@koso
I'm not familiar with the customized hash function, but I'm familiar with the situation when we need a macro check. So, please correct me if I'm wrong.
Then only time a wxString will be checked in Tokenizer class is the case like below:
So if I understand it good, you are checking all words in source code (which can potentially be macro) for replacement -> so there will be many checks, but only small amount of them will lead to success.
More interesting question is, it the list/set of macros beeing replaced is constant, or it is dependent on user config? (Is this related to CC plugin configuration, where user can add custom replacement rules?). First case would simplify many things, but second will make it little complicated => you won`t be able to add there some "super-fast" filter functions, which will eliminate most false checks. (example of this is check for "_" at the begining -> it is very fast, but once user can add custom macros, it will be probably even slower than without it).
Little theory:
1. searching in <map> is based on string comparision in R-B trees. Count of operation depends on height of tree, which will be soomething like log
2 (number of macros) - in your case not more than 5 comparisions of wxString.
2. <unordered_map> with theoreticaly good hash function will run hasher function, and then 0 or 1 string comparission.

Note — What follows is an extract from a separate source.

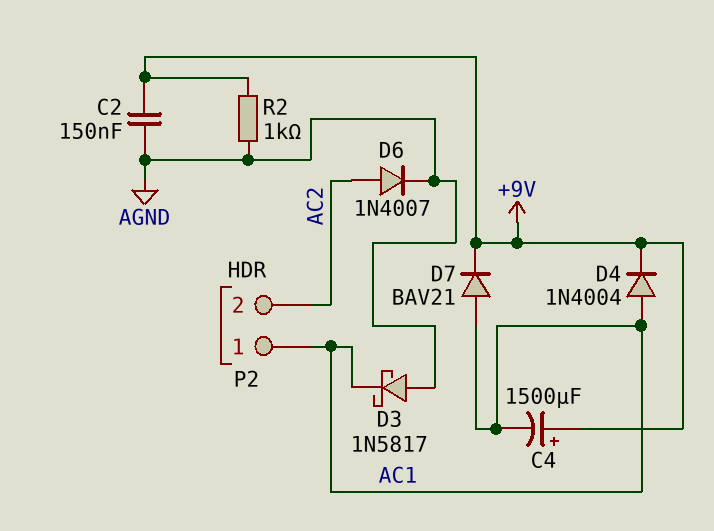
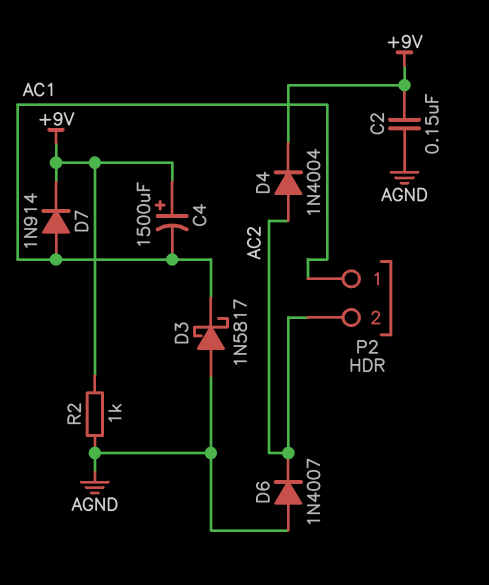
D4: diode 1N4004 (A AC1, K +9V) -> diode 1N4004 (A AC2, K +9V)
D6: diode 1N4007 (A AC2, K AGND) -> diode 1N4007 (A AGND, K AC2)
D7: diode BAV21 (A AC1, K +9V) -> diode 1N914 (A AC1, K +9V)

So if hash function is faster than aprox. 3 or 4 wxString comparision, you should get better results with hashing. This looks like no problem, but effectivity of string comparision is depedent on string length -> if you are checking many short words, it will be realy hard to design better hash function. And also, functions presented in this topic where more faster than good hashing function, so <unordered_map> will have to use more comparision operations...